2017-03-08 Thread Harshvardhan Gupta (JIRA)

 [ 
https://issues.apache.org/jira/browse/DERBY-6904?page=com.atlassian.jira.plugin.system.issuetabpanels:all-tabpanel
 ]

Harshvardhan Gupta updated DERBY-6904:
--
Attachment: 6904.diff

The attached patch covers the following issues -

DERBY-6904 Enhance ALTER TABLE to allow CYCLE option to be changed.

DERBY-6905 Enhance SYS.SYSCOLUMNS to report the CYCLE value for an IDENTITY 
column

DERBY-6903 ALTER TABLE ALTER COLUMN resets CYCLE option of IDENTITY column

The idea was to add the CYCLE property as a fundamental property associated 
with a column similar to current increment value, current increment step etc.

- SYS.SYSCOLUMNS extended to hold the cycle value of identity column.
- Extended the grammar to accept "cycle","no cycle" in alter clause and changed 
the underlying column descriptor and sequencing objects.
- ALTER clause not involving cycle option (i.e increment and restart) won't 
affect the cycle option.

I have manually tested with different queries for all the above scenarios.
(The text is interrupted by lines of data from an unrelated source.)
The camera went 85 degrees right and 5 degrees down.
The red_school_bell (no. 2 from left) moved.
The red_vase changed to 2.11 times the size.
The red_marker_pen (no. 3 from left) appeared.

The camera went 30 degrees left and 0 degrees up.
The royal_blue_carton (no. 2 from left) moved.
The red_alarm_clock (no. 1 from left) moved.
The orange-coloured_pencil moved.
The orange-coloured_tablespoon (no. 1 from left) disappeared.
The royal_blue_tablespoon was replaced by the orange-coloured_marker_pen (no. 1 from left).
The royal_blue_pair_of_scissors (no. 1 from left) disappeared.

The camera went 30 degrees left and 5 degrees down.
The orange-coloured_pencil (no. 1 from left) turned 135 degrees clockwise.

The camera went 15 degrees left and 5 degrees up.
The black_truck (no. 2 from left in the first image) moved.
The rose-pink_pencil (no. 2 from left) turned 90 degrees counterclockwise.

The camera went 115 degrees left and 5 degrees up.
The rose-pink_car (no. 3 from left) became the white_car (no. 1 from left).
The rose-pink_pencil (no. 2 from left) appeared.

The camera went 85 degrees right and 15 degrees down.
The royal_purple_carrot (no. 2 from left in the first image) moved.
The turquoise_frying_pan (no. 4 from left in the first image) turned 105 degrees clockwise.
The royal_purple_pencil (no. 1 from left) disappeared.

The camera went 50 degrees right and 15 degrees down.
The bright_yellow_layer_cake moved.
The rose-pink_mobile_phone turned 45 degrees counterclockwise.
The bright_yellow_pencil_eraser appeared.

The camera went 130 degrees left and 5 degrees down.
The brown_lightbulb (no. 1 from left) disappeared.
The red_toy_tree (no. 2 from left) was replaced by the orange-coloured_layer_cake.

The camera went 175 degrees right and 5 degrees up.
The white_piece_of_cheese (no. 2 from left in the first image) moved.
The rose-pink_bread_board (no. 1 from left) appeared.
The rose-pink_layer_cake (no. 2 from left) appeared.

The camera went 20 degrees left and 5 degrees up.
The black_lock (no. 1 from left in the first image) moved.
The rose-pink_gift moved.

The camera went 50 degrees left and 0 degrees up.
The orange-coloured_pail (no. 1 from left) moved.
I 
will be writing test cases over coming days and fixing older one which are 
exepected to break due to changes in SYSCOLUMNS view.

Also, while testing I encountered the following behaviour present in the latest 
derby release:

If increment step is changed, the current value of syssequences is not changed 
however current value in syscolumns is changed. Interestingly, this only affect 
the SYSCOLUMNS view and not the generation of sequences since SYSSEQUENCES is 
consistent.
I found DERBY-6579 which addressed the bug and made SYSSEQUENCES consistent. 
Please clarify whether the SYSCOLUMNS behaviour is a deliberate one or should 
be filed as a bug.


 




> Enhance ALTER TABLE to allow CYCLE option to be changed.
> 
>
> Key: DERBY-6904
> URL: https://issues.apache.org/jira/browse/DERBY-6904
> Project: Derby
>  Issue Type: Improvement
>  Components: SQL
>Affects Versions: 10.13.1.0
>Reporter: Bryan Pendleton
>Priority: Minor
> Attachments: 6904.diff
>
>
> It would be nice to have a variant of the ALTER TABLE statement,
> similar to the SET INCREMENT BY or SET RESTART WITH variants,
> that allowed a user to change the CYCLE option on an IDENTITY column.
> I think that the code flow for this could be closely modelled on the
> code flow for the SET INCREMENT BY variant: after the statement
> is parsed, we simply need to drop and recreate the underlying SEQUENCE
> object with the desired CYCLE option (and preserving all the other
> aspects of the underlying SEQUENCE object.